El Monasterio de Sant Cugat ha revelado un nuevo capítulo de su pasado con el descubrimiento de diversas pinturas murales hasta ahora desconocidas, en la capilla de Santa Escolástica . El hallazgo se ha producido en el marco de los trabajos de restauración impulsados ​​por la Parroquia para recuperar este espacio y su retablo.

Estas pinturas, que han sido parcialmente descorchadas, corresponden a diferentes etapas históricas de uso de la capilla, desde la época gótica hasta el siglo XVIII. A pesar de su calidad artística, se encuentran en un estado de conservación delicado a causa de grietas en el muro y de la superposición de capas pictóricas.

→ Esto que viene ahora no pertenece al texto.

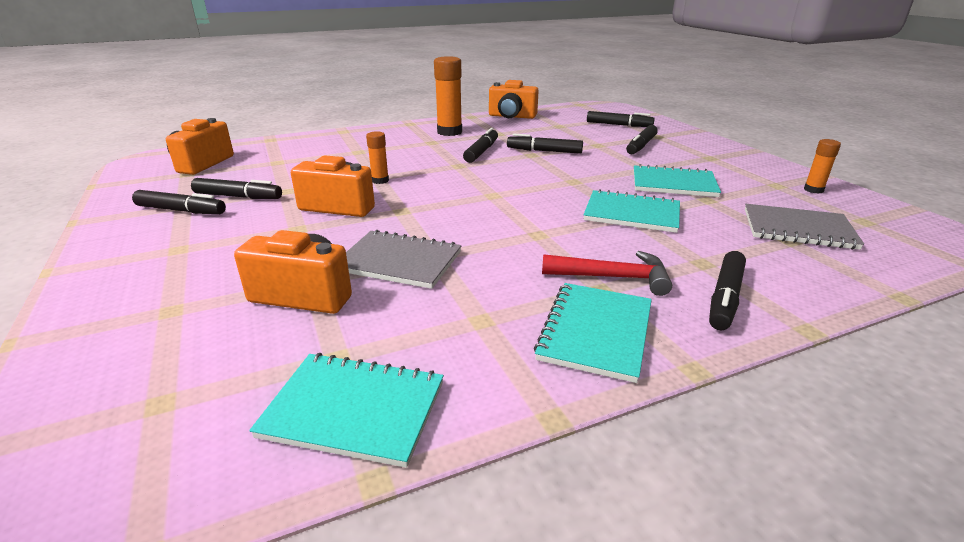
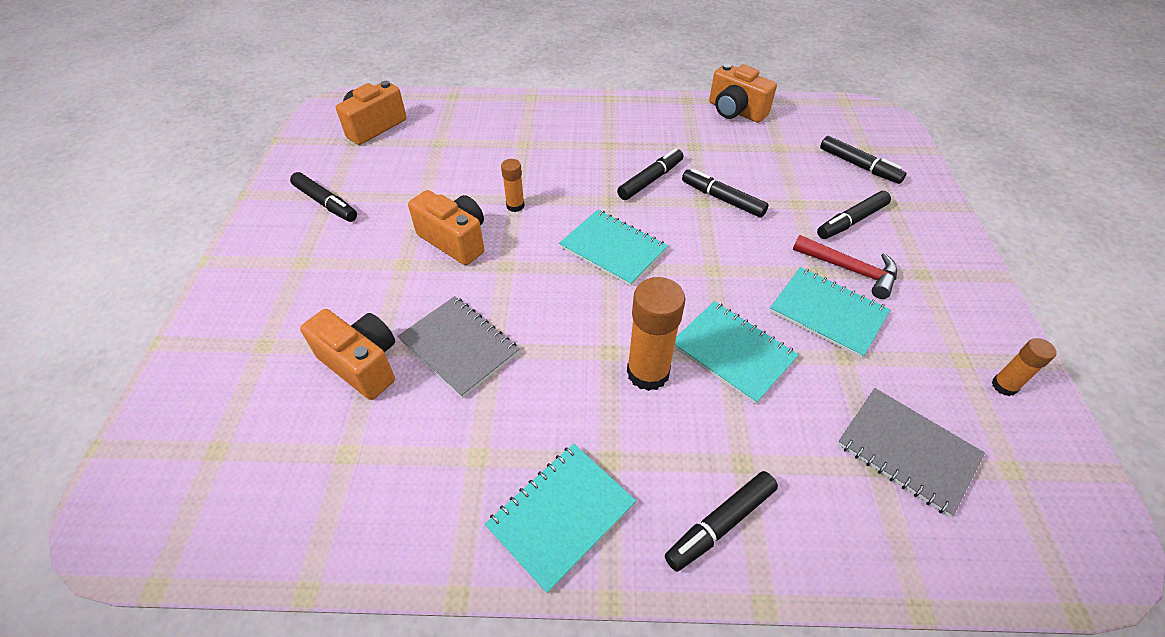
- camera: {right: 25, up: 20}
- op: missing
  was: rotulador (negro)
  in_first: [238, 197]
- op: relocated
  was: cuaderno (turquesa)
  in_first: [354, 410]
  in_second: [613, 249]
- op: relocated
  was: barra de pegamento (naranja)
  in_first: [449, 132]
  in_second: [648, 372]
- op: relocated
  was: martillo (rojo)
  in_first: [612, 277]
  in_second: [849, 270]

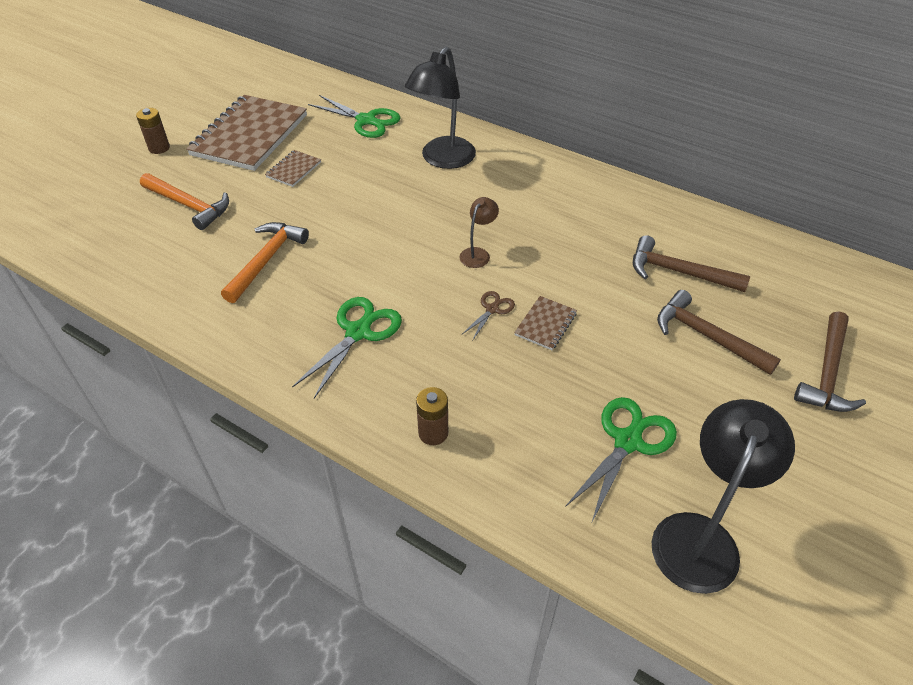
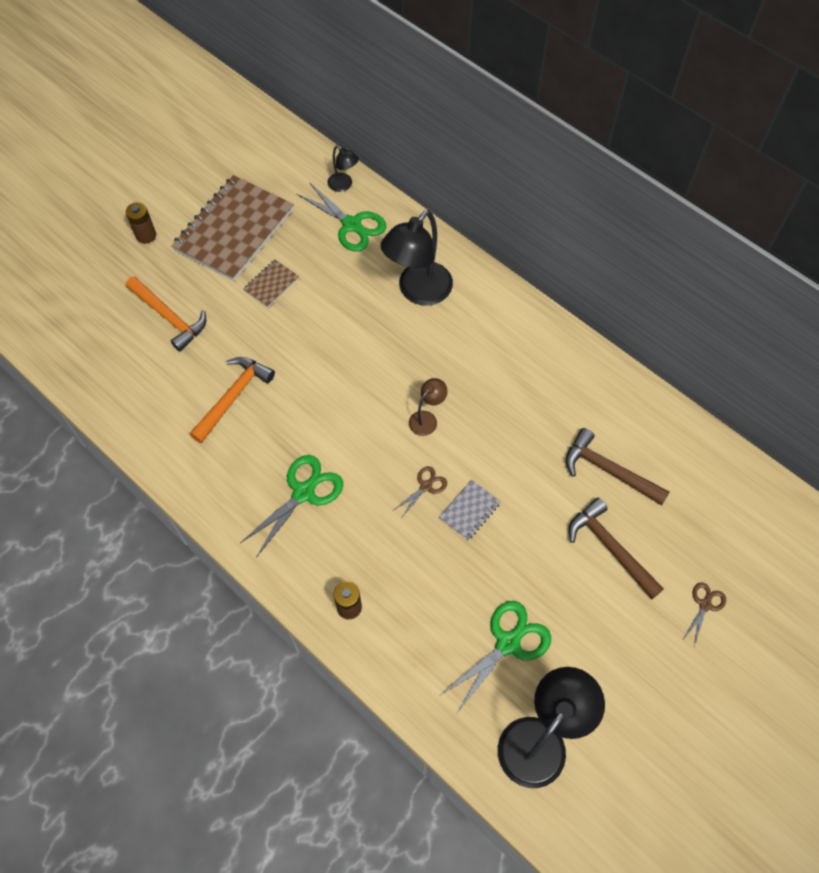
- camera: {right: 10, up: 15}
- op: appeared
  now: lámpara (negro)
  in_second: [344, 185]
- op: exchanged
  was: martillo (marrón)
  now: tijeras (marrón)
  in_first: [827, 373]
  in_second: [705, 605]
- op: colour
  was: cuaderno (marrón)
  now: cuaderno (gris)
  in_first: [545, 324]
  in_second: [469, 511]

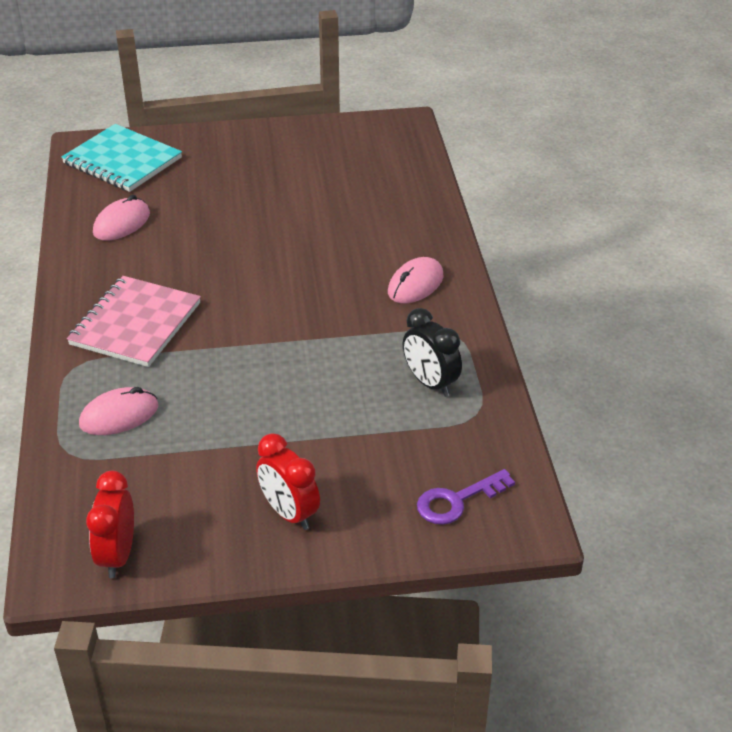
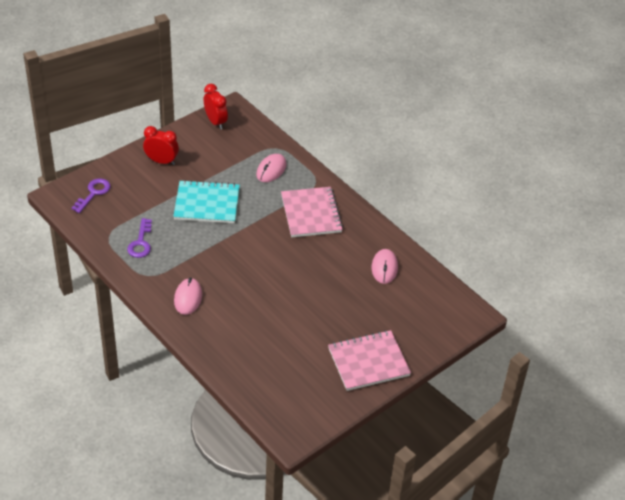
- camera: {right: 145, up: 5}
- op: appeared
  now: cuaderno (rosa)
  in_second: [368, 362]
- op: relocated
  was: cuaderno (turquesa)
  in_first: [122, 161]
  in_second: [207, 204]
- op: exchanged
  was: despertador (negro)
  now: llave (morado)
  in_first: [430, 383]
  in_second: [141, 242]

Según la concejala de Cultura, Núria Escamilla, “Los trabajos están en curso y, por tanto, presentamos unas pinturas que hemos destapado parcialmente y están todavía en fase de análisis y estudio. Próximamente, deberemos determinar qué futuras intervenciones haremos”.

Tres fases pictóricas de alto valor histórico

Los estudios realizados hasta ahora han permitido identificar tres principales fases de uso de la iglesia.

Una crucifixión gótica del siglo XIV

Situada detrás del retablo, esta escena muestra a un Cristo crucificado con figuras a los lados. Pese a la erosión, todavía se pueden apreciar detalles como el rostro de Cristo o las vetas de la madera de la cruz. Esta pintura podría formar parte del antiguo programa decorativo del altar del Corpus Christi, anterior a la construcción de la actual capilla.

Una imitación de sillería
Datada entre los siglos XIV y XVII, esta capa simula bloques de piedra con líneas negras sobre fondo blanco. También se ha identificado una flor de lis. Parte de esta capa se ha retirado para poder acceder a la pintura gótica subyacente.

Decoración barroca de los siglos XVII-XVIII
En los muros laterales se extiende una rica ornamentación con motivos florales, volutas y elementos arquitectónicos, en consonancia con el conjunto decorativo barroco de la capilla.

Un proceso de restauración complejo

Los trabajos han consistido en la apertura de calas para identificar las distintas capas pictóricas, la retirada de morteros adheridos y la consolidación tanto del soporte como de la policromía. Las tareas han sido realizadas por la empresa BdC Restauraciones, bajo la supervisión del Servicio de Patrimonio Histórico y Museo del Ayuntamiento y del Centro de Restauración de Bienes Muebles de Catalunya, con financiación de la Parroquia y soporte de la Generalitat.

Imagen entera de la pintura de la crucificción

 

Pinturas barrocas encontradas en la zona lateral de la capilla

La capilla de Santa Escolástica, un espacio con siglos de historia

La capilla de Santa Escolástica es un espacio barroco situado en la nave sur de la iglesia, finalizada en 1337. Originalmente, este espacio acogía el altar del Corpus Christi. Con las transformaciones del siglo XVII, se adaptó a las nuevas prácticas religiosas y se dedicó a Santa Escolástica, hermana de San Benito y patrona de las monjas benedictinas.

Con el paso del tiempo, la capilla ha tenido varios usos, incluyendo funciones bautismales, y ha sufrido daños durante la Guerra Civil. Las pinturas de la bóveda ya fueron restauradas entre 1989 y 1995.

Un patrimonio vive en constante descubrimiento

El Monasterio de Sant Cugat , antigua sede de una comunidad benedictina y hoy propiedad municipal, sigue aportando nuevos hallazgos que enriquecen el conocimiento del patrimonio catalán. Este descubrimiento pone de manifiesto la importancia de la conservación e investigación del patrimonio histórico, así como el potencial que todavía esconden espacios ya conocidos.

Los trabajos continúan, y en los próximos meses se prevé definir las actuaciones necesarias para garantizar su conservación y puesta en valor.